If controller You have has been bought legally - You should have their customer service, it is the first place to ask.


----------



## davene11 (Feb 18, 2016)

Hello yogauta,

if you drop me an email with your contact details, I'll look into how we can get you progressed on this.

best regards
Dave

[email protected]


----------



## yogauta (Feb 10, 2016)

Ai! said:


> If controller You have has been bought legally - You should have their customer service, it is the first place to ask.

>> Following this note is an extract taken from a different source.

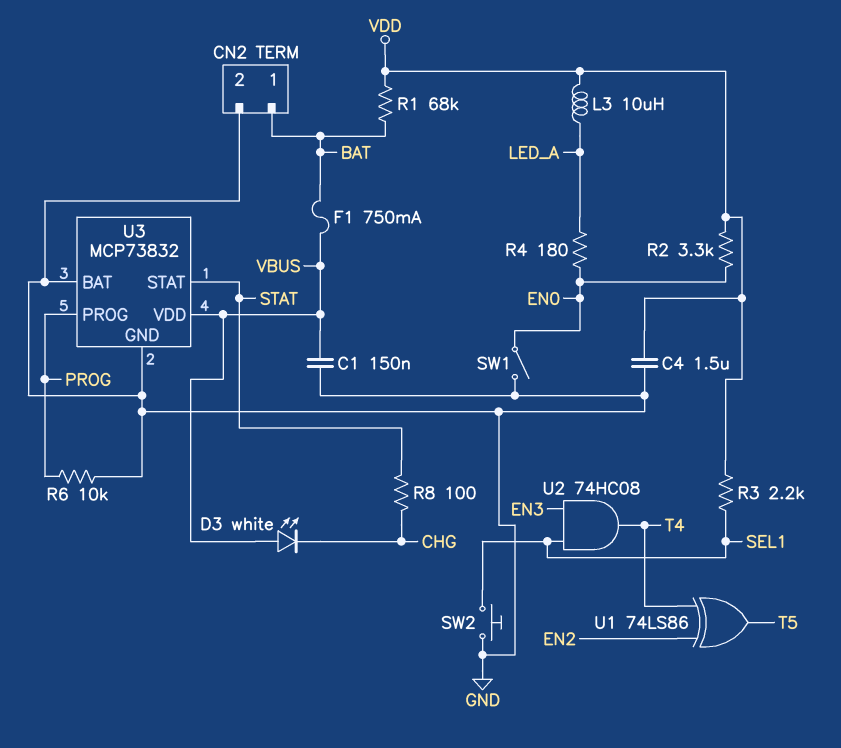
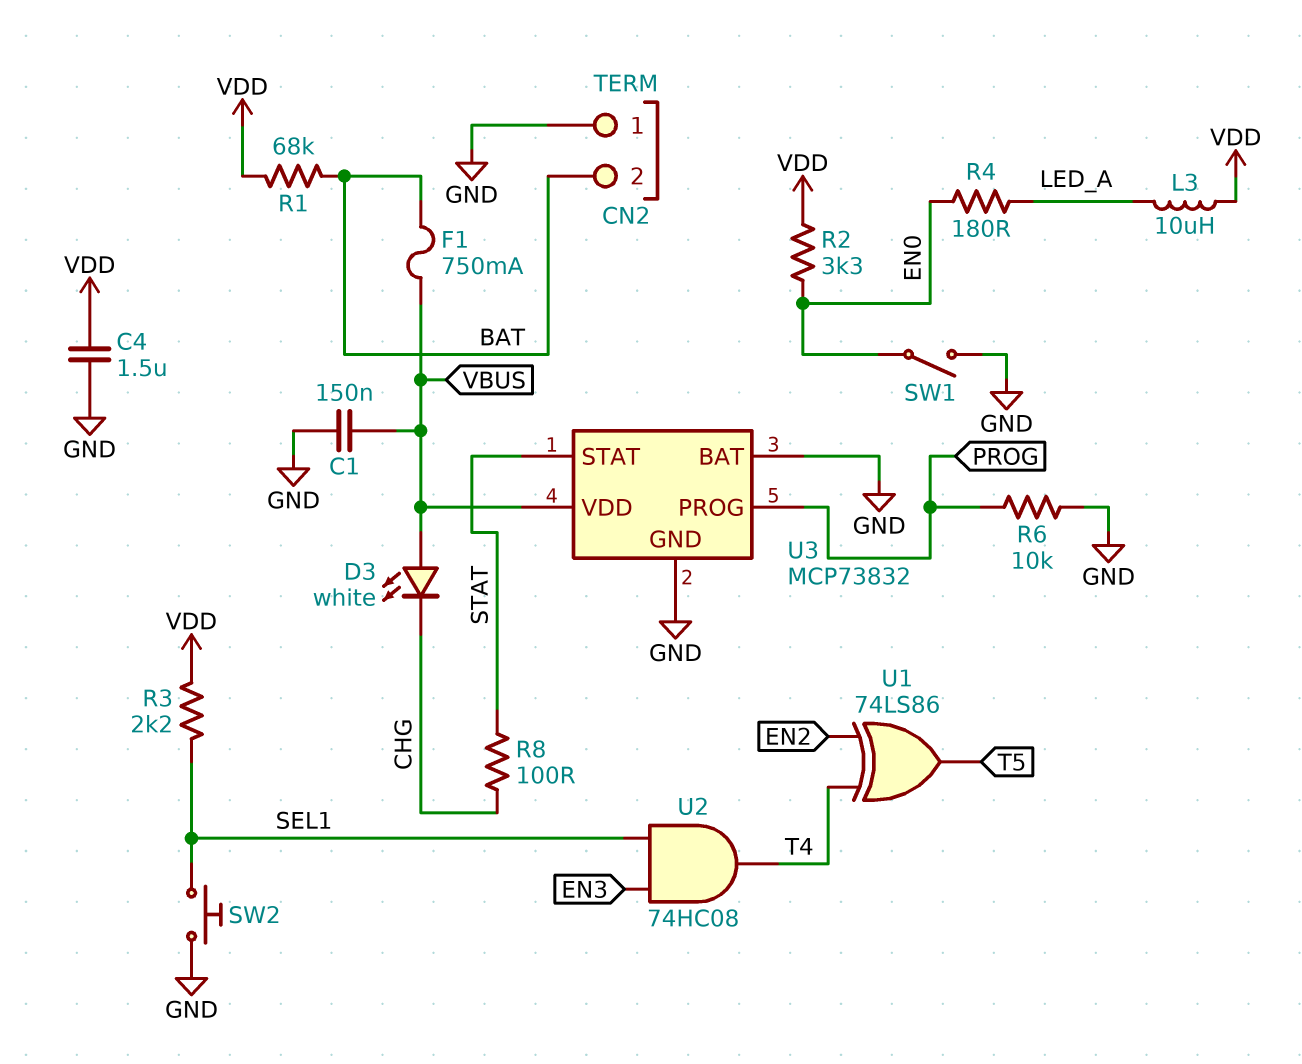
CN2 pin 1: BAT -> GND
CN2 pin 2: GND -> BAT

thank you, i have contact with sevcon's customer service.


----------



## yogauta (Feb 10, 2016)

davene11 said:


> Hello yogauta,
> 
> if you drop me an email with your contact details, I'll look into how we can get you progressed on this.
> 
> ...



hi David, i have send you email please check. thank you


----------



## R2DC (Feb 26, 2016)

Does anyone have the correct firmware for running a hall motor on a Gen4 Size 4 72/80V? I emailed Sevcon who says they only support big OEMs. The dealer they referred me to hasn't returned my email offering to pay for their support to get firmware. The DCF I am trying to use needs UK0319A44 firmware and my Sevcon currently has UK0328.04. 

Thank you!


----------



## R2DC (Feb 26, 2016)

Follow up: I found the correct firmware and have it spinning and controllable. Still need a bit of tuning but things are looking pretty good so far.


----------